As there was on Cohn, there was external pressure on Mnuchin to resign in the wake of Trump’s remarks. He was urged to do so by over three hundred former Yale University classmates. His 1985 university cohort called upon him as a “friend, classmate, and as a fellow American” to resign from his position as Secretary of the Treasury “in protest of President Trump’s support of Nazism and white supremacy.” Wielding the guilt card, they added that “We (your classmates) know you are better than this, and we are counting on you to do the right thing”. They iterated, as if it needed to be said once more, that “(President Trump) has declared himself a sympathizer with groups whose values are antithetical to those values we consider fundamental to our sacred honor as Americans, as men and women of Yale, and as decent human beings”.
It was a strong pitch, but Mnuchin was resolute. In commenting on the open letter, he redoubled his intent to stay in the administration and continue unperturbed with his work.

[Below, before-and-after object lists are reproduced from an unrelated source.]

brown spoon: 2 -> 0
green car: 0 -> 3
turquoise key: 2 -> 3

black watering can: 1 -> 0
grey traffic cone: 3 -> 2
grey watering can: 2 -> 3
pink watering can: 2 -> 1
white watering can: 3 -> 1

These disparate responses from Cohn and from Mnuchin were of much interest to the media because they’re the White House’s two most conspicuous Jews. But there was room enough for another top-tier administration official to make his position on the matter clear. Rex Tillerson, the former ExxonMobil executive and current Secretary of State, was pressed on the topic by Fox News’s Chris Wallace. On his Sunday morning talk show, Wallace asked if America’s values (and their reception abroad) had been in any way compromised or at the very least complicated because of Trump’s Charlottesville remarks. Initially and rather adroitly, Tillerson avoided talking about the president specifically. The probing Matthews, though, proceeded to ask if it was or was not “harder to push American values around the world when some foreign leaders question the president’s values”. It was a pointed question, and it elicited a telling response. Tillerson said that America’s values are expressed to the international community “from the State Department” and that this message has “never changed”. Implicit in this statement is that the values are not expressed from the White House—or at least that they aren’t at this time. Wallace, the agile interlocutor that he is, pressed Tillerson further. He more directly asked the Secretary of State whether or not the president’s personal values, forgetting for the nonce American values, were now in question overseas. With staggering pith, Tillerson responded by saying that, indeed, the “president speaks for himself”.

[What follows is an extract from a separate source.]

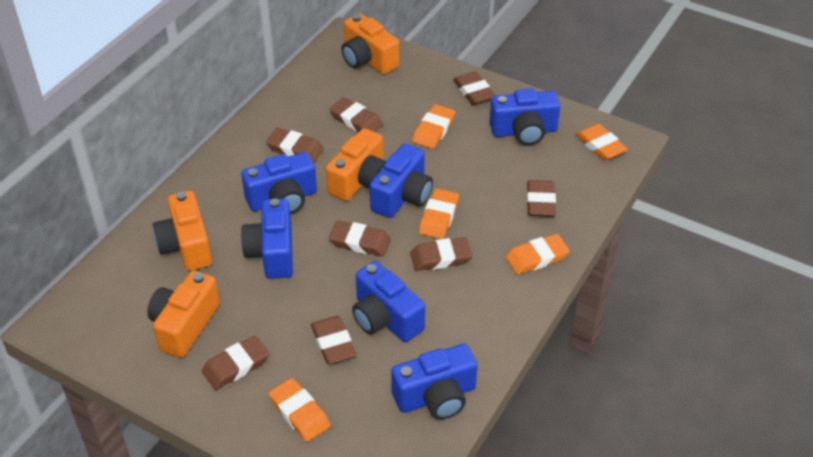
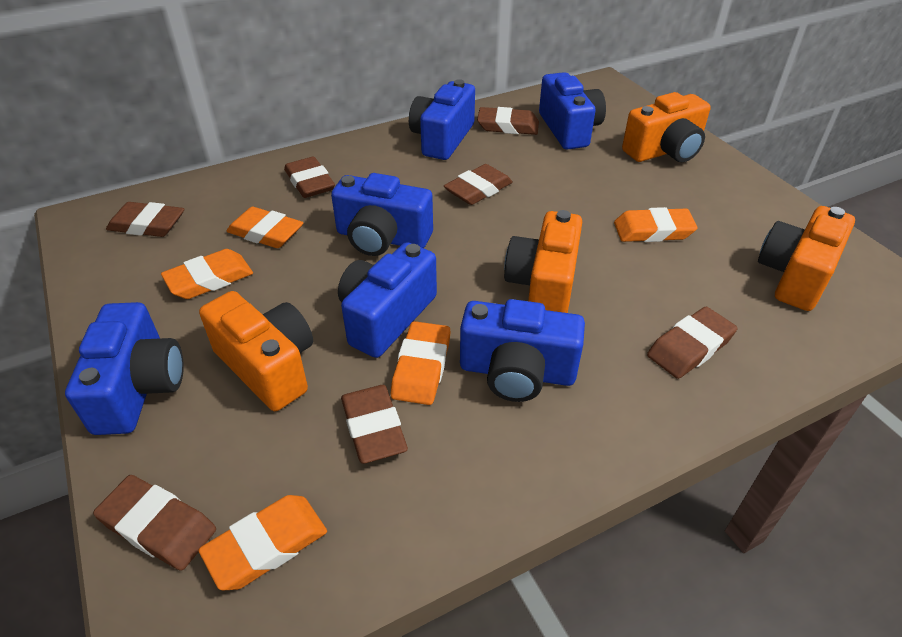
brown eraser: 8 -> 7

Such a statement is unprecedented. In but a few words, the Secretary of State—who is, one might add, supposed to work hand-in-glove with the president in representing his and nation’s interests overseas—drew a line between him and Trump. Tillerson made clear that Trump’s values are not those same ones to which he and probably millions of other Americans adheres. While we’re traditionally led to believe that the president’s values coincide with and magnify our own, Tillerson made it known that at least in his estimation, they don’t. His values are completely distinct or completely absent. It’s good to know that those of some of the braver members of this administration, men like Tillerson and Cohn, aren’t absent as well.